Fiona’s chosen profession—running a second-hand store—is also significantly steeped in the value of left-behind objects. Her store can be read as a kind of tribute to the significant objects of her brother and her friends who passed away from AIDS. Her store also pays tribute to their legacies in a literal, material sense (by donating funds to the Howard Brown Foundation for LGBTQ+ healthcare). 

Art as Memorial

Throughout The Great Believers, works of art are created, preserved, and elevated as cherished memorials of loved ones who are no longer there. For Nora, her art collection is a testament to the legacies of artists from the Lost Generation of World War I. She specifically donates her collection to the Brigg through Yale because she knows that he understands its significance to her (as a member of his own Lost Generation). Furthermore, by prominently featuring Ranko Novak’s work alongside the work of well-known artists from this generation, Nora helps to ensure Ranko’s name will not be lost to time. As Nora explains, she is “the primary keeper of his memory,” and to let go of that memory would be “a kind of murder” (312).

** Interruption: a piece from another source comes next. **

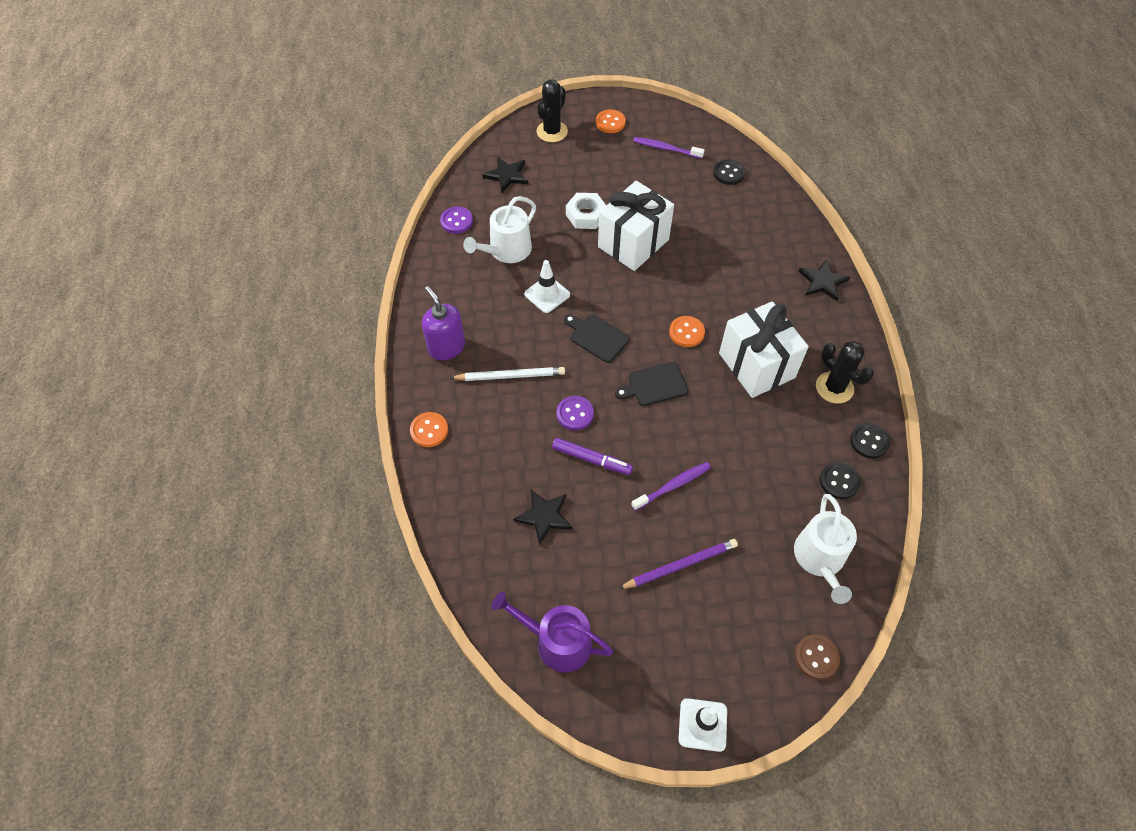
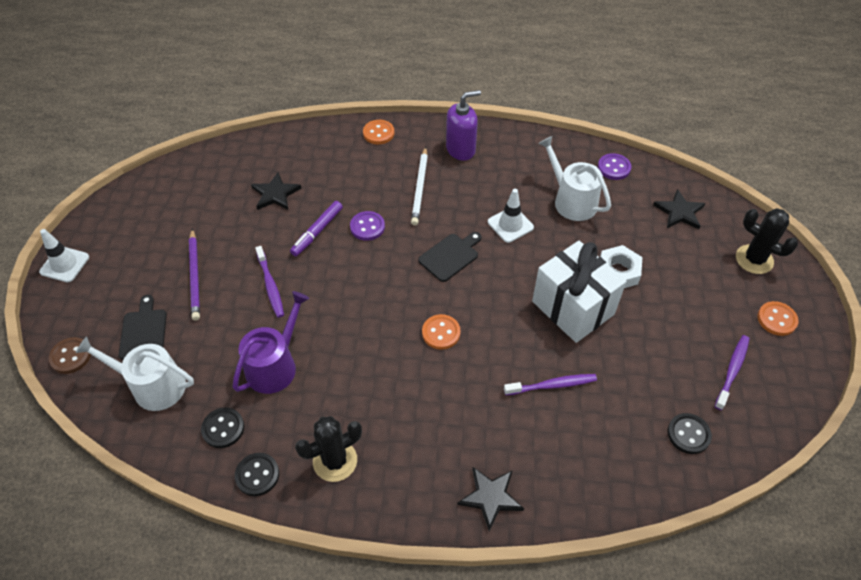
camera: 100 degrees right, 5 degrees down
(556, 641) = (171, 188): purple watering can -> purple watering can (275, 365)
(654, 385) = (382, 292): black cutting board -> black cutting board (143, 331)
(714, 252) = (552, 385): none -> purple toothbrush
(756, 365) = (384, 389): white gift -> none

The novel closes with two gallery shows back-to-back: Nora’s gallery show at the Brigg (in 1993) and Richard Campo’s gallery show (in Paris in 2015). These back-to-back gallery shows illustrate the ways in which they both preserve cherished memories, celebrating the essence of their no-longer-present subjects. The novel also significantly begins and ends with Richard Campo’s images of Nico and his friends (the first images appearing in a slideshow at Nico’s life celebration, the second appearing in a video on loop at Richard’s 2015 gallery show). The video on loop—showcasing footage of young Nico, Terrence, Yale, Charlie, Julian, and Teddy—repeats over and over again, suggesting a kind of eternal return or eternal repeating continuity of life. Thus, these images—and the memories they embody—come full circle. Fiona is able to heal and grow from her survivor’s guilt because she understands that the memories and stories these images embody will live on.